King Herod, Herod the Great as he was called even in his own lifetime, was a man who must have thought he was in control. We I think would call him a paranoid megalomaniac; after all, he had many of his own sons put to death, as potential threats to his power, which they probably were - though that was maybe not that unusual for a king of his time, I suspect. But how in control was Herod, really? He was a client king of the Romans, part of their empire, within which he’d built up something of a power base; he was respected and feared, and had the ear of the emperor. He had rebuilt cities, and his biggest project had been the great temple in Jerusalem. But even a king as mighty as Herod was constantly looking over his shoulder, watching for the next threat.
And one day, strangers arrived from the east. They were looking for a new king, having seen something special as they studied the stars. People have always wanted to understand and explain the world, to foresee the future, to trace some sense of order and direction in what might otherwise seem to be simply chaotic. And these magi or wise men believed that patterns in the night sky might somehow chart the course of history and the direction of human lives. Many people shared their belief.
So what had they seen? A strangely bright star in the east - though the Greek of the gospel might also mean “a star at its rising” - and many modern translations take that as the better translation. A new star, to speak of a new king. Astronomers suggest it may have been a conjunction of three planets, seeming therefore to be specially bright as their lights were added together. Others suggest a supernova, a distant star exploding. Or it could have been a comet, which might provide more of a sense of movement. Maybe it was none of those things, maybe it was something completely supernatural. Was it something only seen by them? Or was it widely seen, but only they interpreted it in the way they did? In fact, what they saw doesn’t matter so much. It’s what they made of it that counts.
It sent them off to find a king. Perhaps a more careful study of the stars would have led the wise men to avoid Herod. A bit of background research might have made them more aware of what kind of man Herod was. But Jerusalem was the obvious place to go, and even wise men weren't wise enough to imagine that a child born to be king could be found anywhere but in a palace.

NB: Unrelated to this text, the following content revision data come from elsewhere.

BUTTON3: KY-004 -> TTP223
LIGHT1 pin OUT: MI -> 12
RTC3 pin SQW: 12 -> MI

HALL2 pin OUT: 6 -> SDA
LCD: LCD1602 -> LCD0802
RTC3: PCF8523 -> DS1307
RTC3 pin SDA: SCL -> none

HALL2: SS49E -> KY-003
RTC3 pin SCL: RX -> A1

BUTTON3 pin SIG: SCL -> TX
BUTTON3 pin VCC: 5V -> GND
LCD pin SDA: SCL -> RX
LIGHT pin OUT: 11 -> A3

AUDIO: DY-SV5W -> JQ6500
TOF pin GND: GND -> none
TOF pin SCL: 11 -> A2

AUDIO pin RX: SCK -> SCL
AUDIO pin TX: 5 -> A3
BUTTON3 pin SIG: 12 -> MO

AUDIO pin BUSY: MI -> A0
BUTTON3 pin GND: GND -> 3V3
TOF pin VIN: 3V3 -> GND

Herod, of course, was greatly disturbed. For all his power, he was worried. “And all Jerusalem with him,” we read in Matthew’s account, though I think Matthew would have been referring to Herod’s own court and administration, rather than the wider city. The foundations of Herod’s rule were for the most part sturdy and sure, but they contained one potentially fatal flaw: he was not descended from David. Indeed, he was of somewhat mixed descent, and not everyone accepted his credentials as a Jew, even. Now, I imagine that for many people, even the temple priests, a king in Jerusalem, however dubiously Jewish, was better than direct rule from Rome. And he had rebuilt the temple. But if a king of the line of David were to appear, Herod’s days might well be numbered. Surely the people would flock to such a king?
Herod’s people studied their books, and came up with Bethlehem as the place where a new king might be found. Herod would have been more worried still to hear that: for Bethlehem was David’s city. He tried to turn the wise men into his spies, by asking them to report back to him what they found there. He wasn’t to know that this new king was a different sort of king, whose royalty he’d never have recognised. What sort of a king starts life in a stable? Not Herod the Great, for sure. So the wise men set aside their preconceived idea of where a king might be found, and went to little Bethlehem, where they found the one they were searching for, and offered their symbolic gifts, and knelt in worship. To Herod’s annoyance, they didn’t report back, but headed straight for home, greatly changed in heart and mind - I should think - by their journey and by what they found at journey’s end.
For the king the wise men knelt to worship was nothing like King Herod or the Emperor in Rome. Herods and Caesars, and for that matter Trumps and Putins, want to impose their own order on the chaos of the world. The reason why Herod was called great was all that building he did, the temple especially, and the tough and wily way in which he controlled his unruly domain. But what greatness did he have, really? It didn’t long outlast him.
Herod’s temple and most of his city were demolished hardly more than sixty years after his death. Even before that his kingdom had been broken up and parcelled out, with Judea and Jerusalem ruled directly from Rome via governors like Pontius Pilate. Such is the fate of earthly kings and earthly kingdoms, whatever the stars or those who read them might promise.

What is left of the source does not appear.